N’ayons pas peur de le dire, si Debra Paget laisse une trace non négligeable dans la grande histoire hollywoodienne, c’est que la FOX a bien voulu la prêter à d’autres studios. En 1950, Debra se déplace à Hawaï avec Louis Jourdan et l’équipe de « L’Oiseau de Paradis » pour y tourner un rôle d’indigène. Avant le départ, le studio soumet son actrice à un coaching vocal intensif pour lui faire perdre son accent du Colorado.

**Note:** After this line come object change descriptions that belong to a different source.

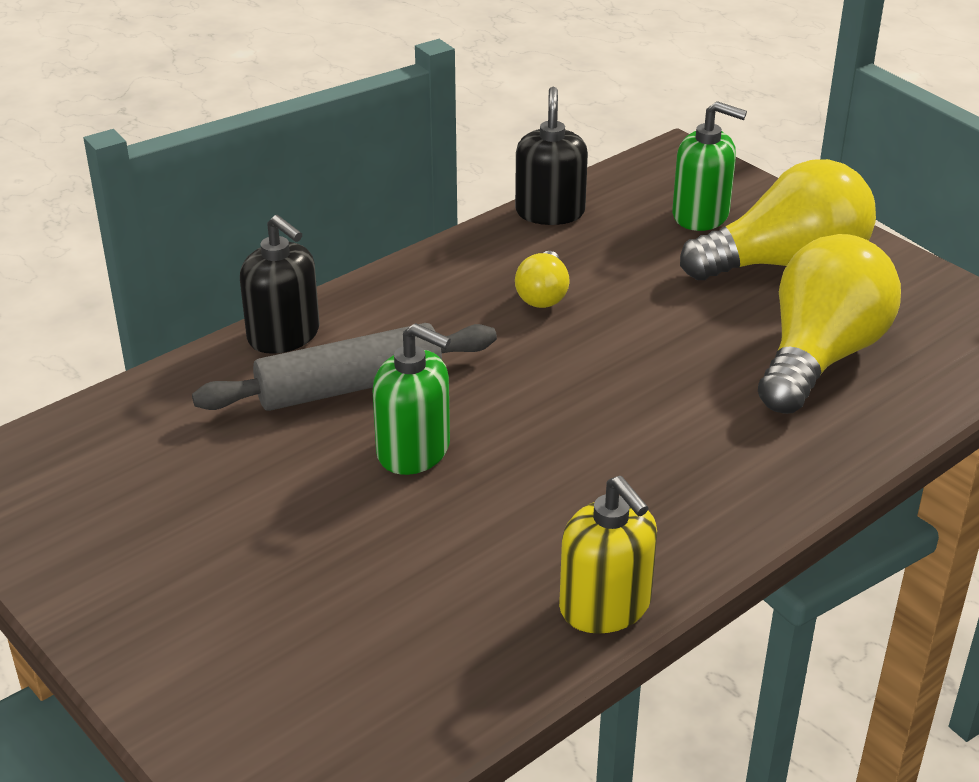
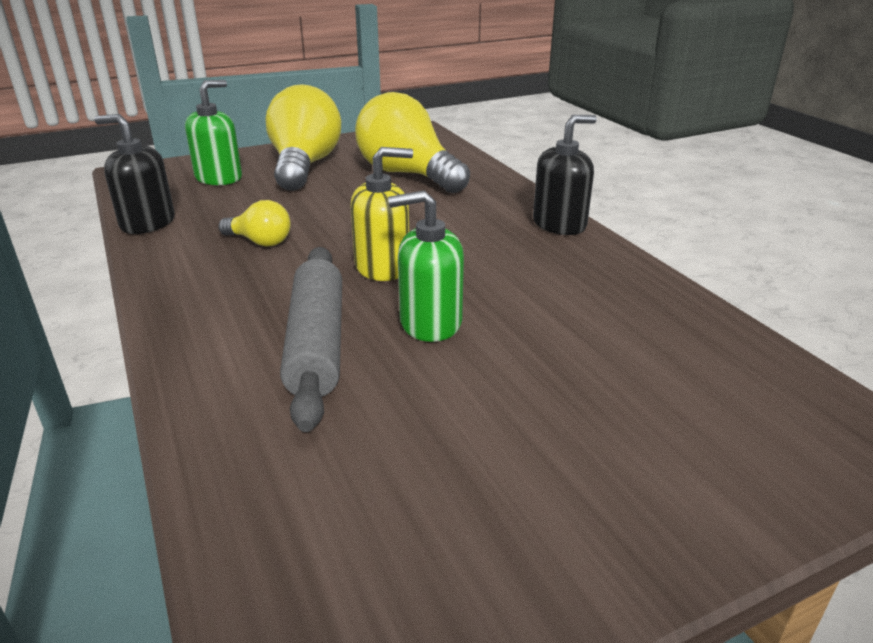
camera: 75 degrees left, 5 degrees down
(284, 335) = (198, 373): black soap dispenser -> black soap dispenser (559, 224)
(414, 450) = (430, 322): green soap dispenser -> green soap dispenser turned 135 degrees counterclockwise
(605, 606) = (634, 272): yellow soap dispenser -> yellow soap dispenser (383, 267)

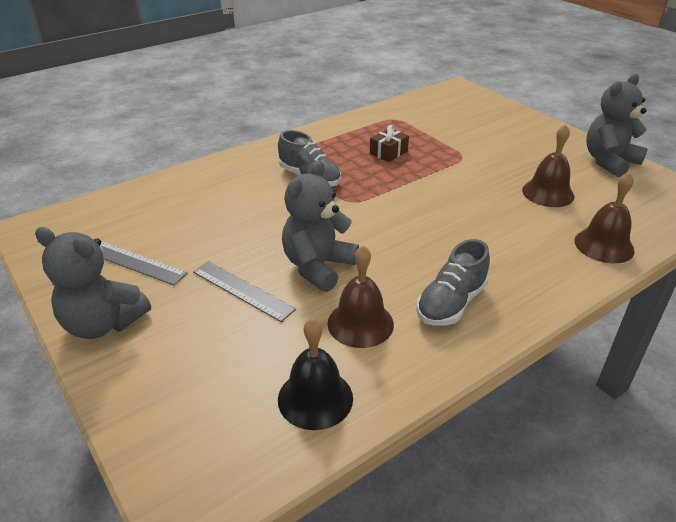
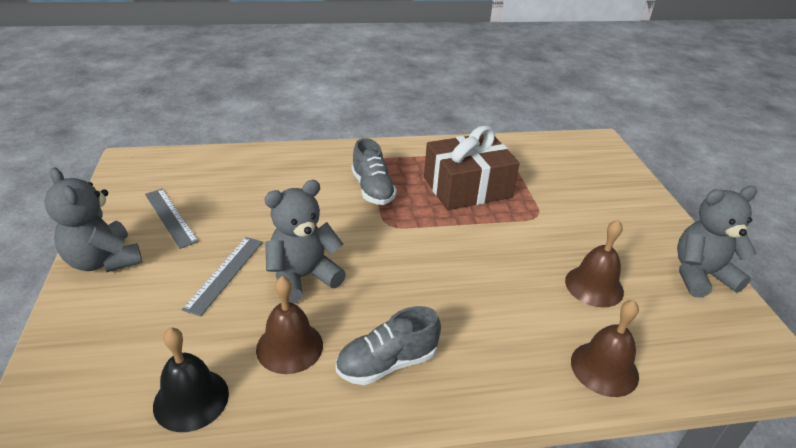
camera: 25 degrees right, 0 degrees up
(242, 290) = (225, 274): grey ruler -> grey ruler turned 45 degrees clockwise
(388, 152) = (467, 187): brown gift -> brown gift, size x2.27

Le film fera un triomphe inouï. Même si Delmer Daves a fait reconstruire une fausse cascade haïtienne parce que la vraie ne lui plaît pas. Debra et Louis Jourdan sont le nouveau couple numéro un du studio. On prépare une autre superproduction pour eux « Drums Along Amazon » qui sera tourné au Pérou avec Yma Sumac en curiosité locale. Un Pérou bien étrange d’ailleurs. Si « L’Oiseau de Paradis » pouvait sembler un tantinet « criard », que dire de ce film qui flirte avec le fauvisme exacerbé? En attendant, maman Marguerite lance le slogan de « La fille qui n’a jamais été embrassée », histoire de faire mousser les dix-huit ans tout proches de sa vedette de fille chérie.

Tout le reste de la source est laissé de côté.